For now the actual actions are finished and the officials return to their cruiser to sit in the sun and have a coffee. "A nice job" we think. We continue to enjoy the sun as well and finally are happy to observe the end of the affair. At the horizon a fast rescue cruiser appears and this is the first time that we can watch such a vehicle in real action. Soon they arrive at the general avarage and three weather beaten men in fire red overalls come up and fix some ropes or cables at the blocked boat. The old man roams around as if he does not know what happens and the dog likes everything.

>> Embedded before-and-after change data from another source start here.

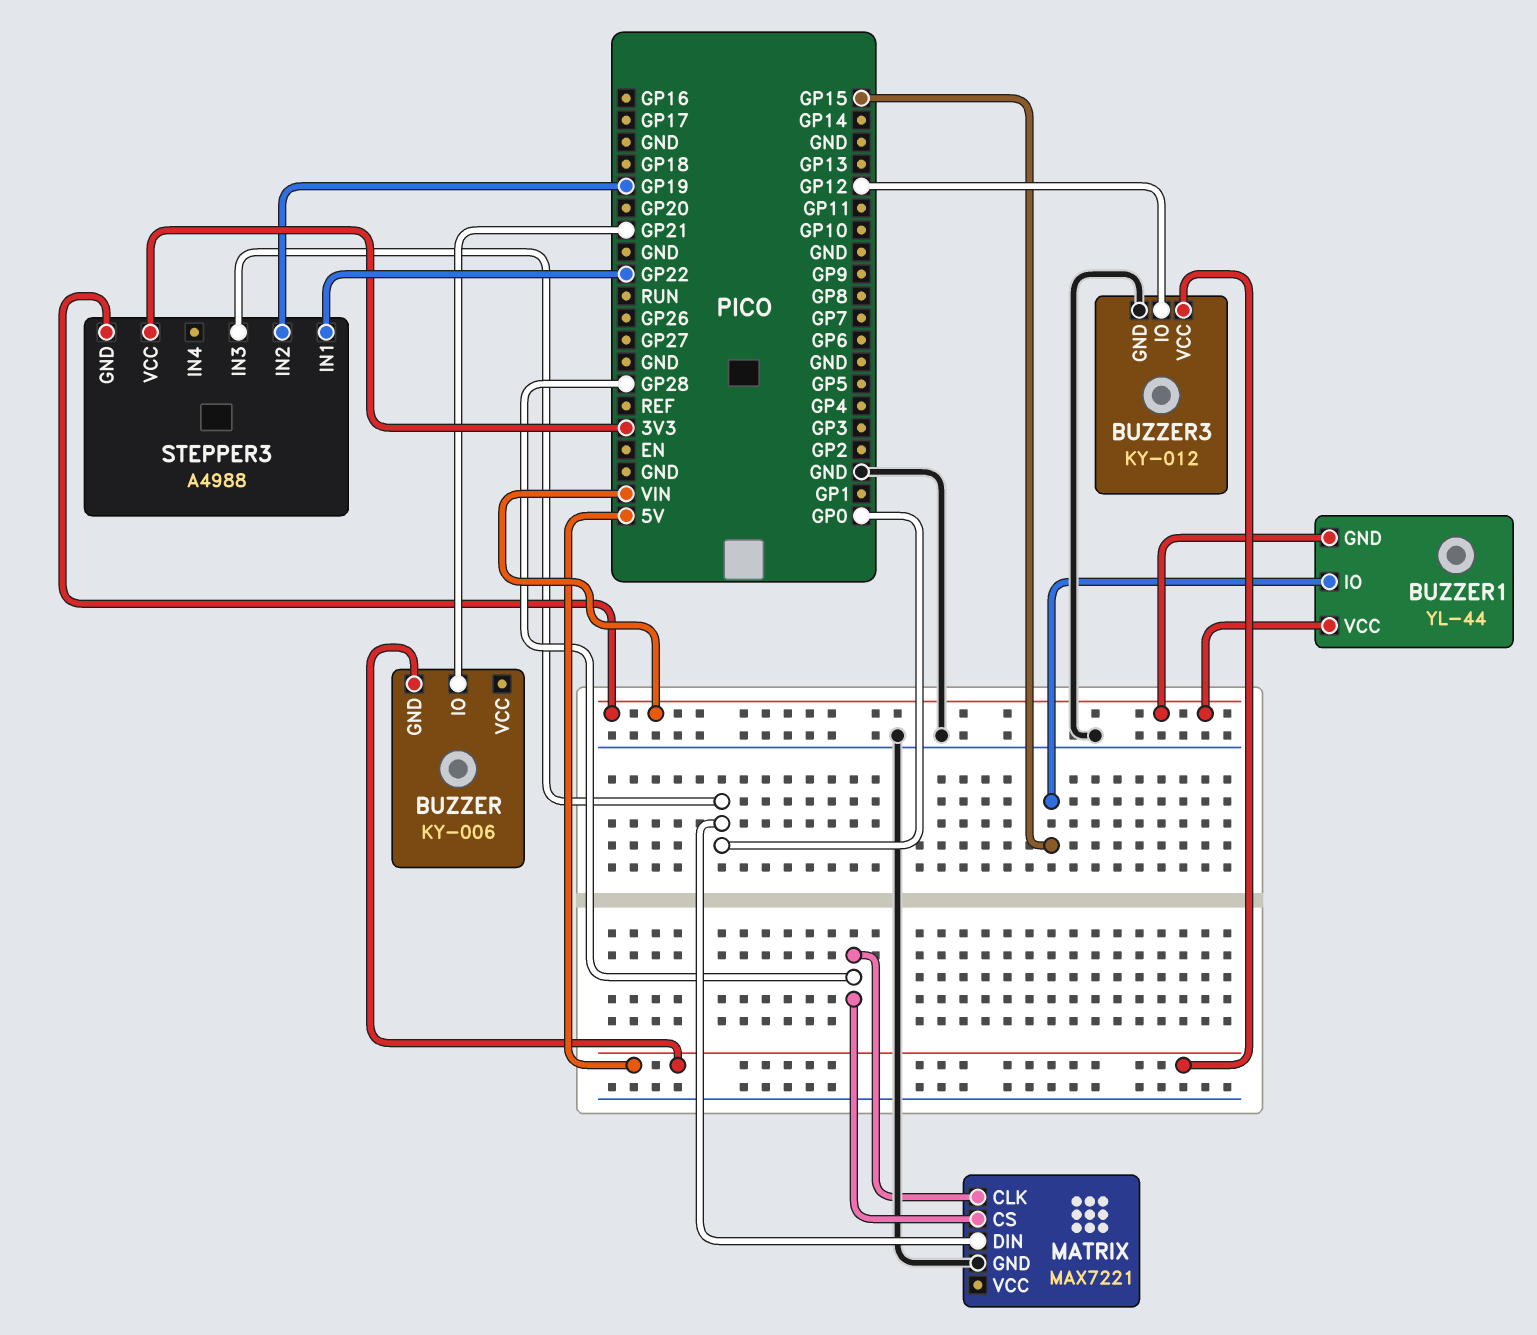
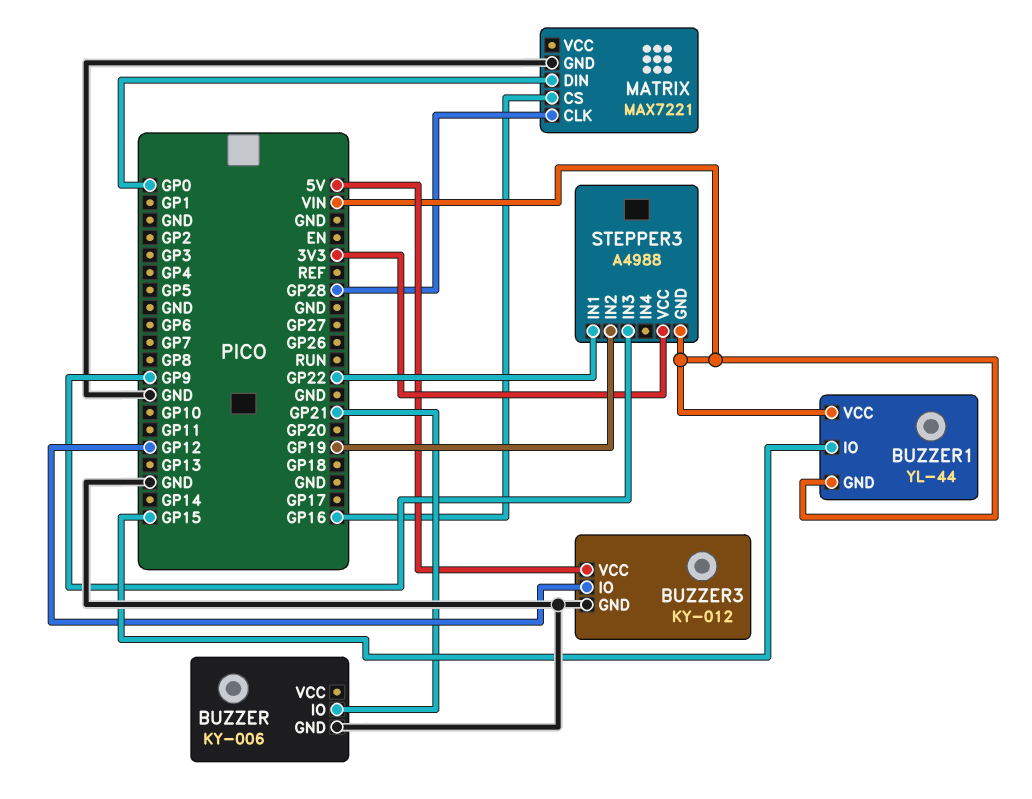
BUZZER pin GND: 5V -> GND
MATRIX pin CS: GP28 -> GP16
STEPPER3 pin IN3: GP0 -> GP9

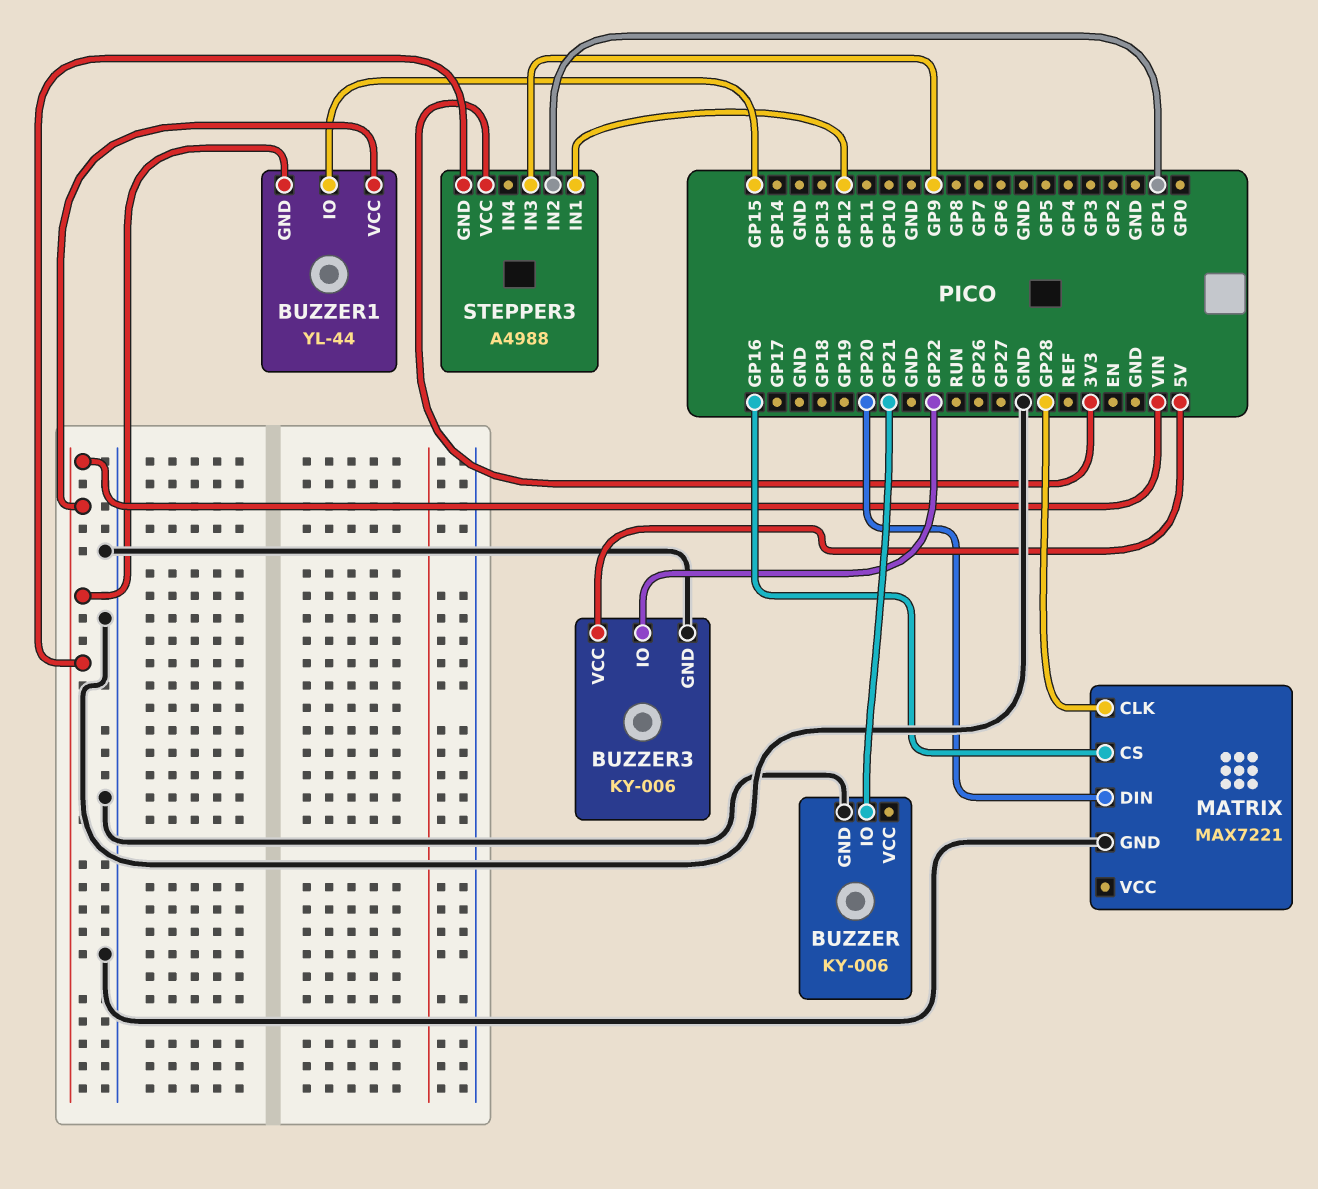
BUZZER3: KY-012 -> KY-006
BUZZER3 pin IO: GP12 -> GP22
MATRIX pin DIN: GP0 -> GP20
STEPPER3 pin IN1: GP22 -> GP12
STEPPER3 pin IN2: GP19 -> GP1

The first attempt to haul the blocked boat free fails. The rescue cruiser mobilizes all of his power but there is no chance. But they know another trick. They come nearer, shorten the cables and then flush the sand by the mighty screws. And the cutter starts to move, slants and slowly glides along.

After we had to wait for hours for this final end its now over within minutes. The cruiser does not stop and soon vanishes behind the horizon towards the harbour of Stralsund. We will never know the prehistory and aftermath of this episode. But we are somewhat unhappy for this was the end of freedom for a boat, a dog and an old man at the sea.

And we have to go home the other day and so this is the end of our freedom and the journey.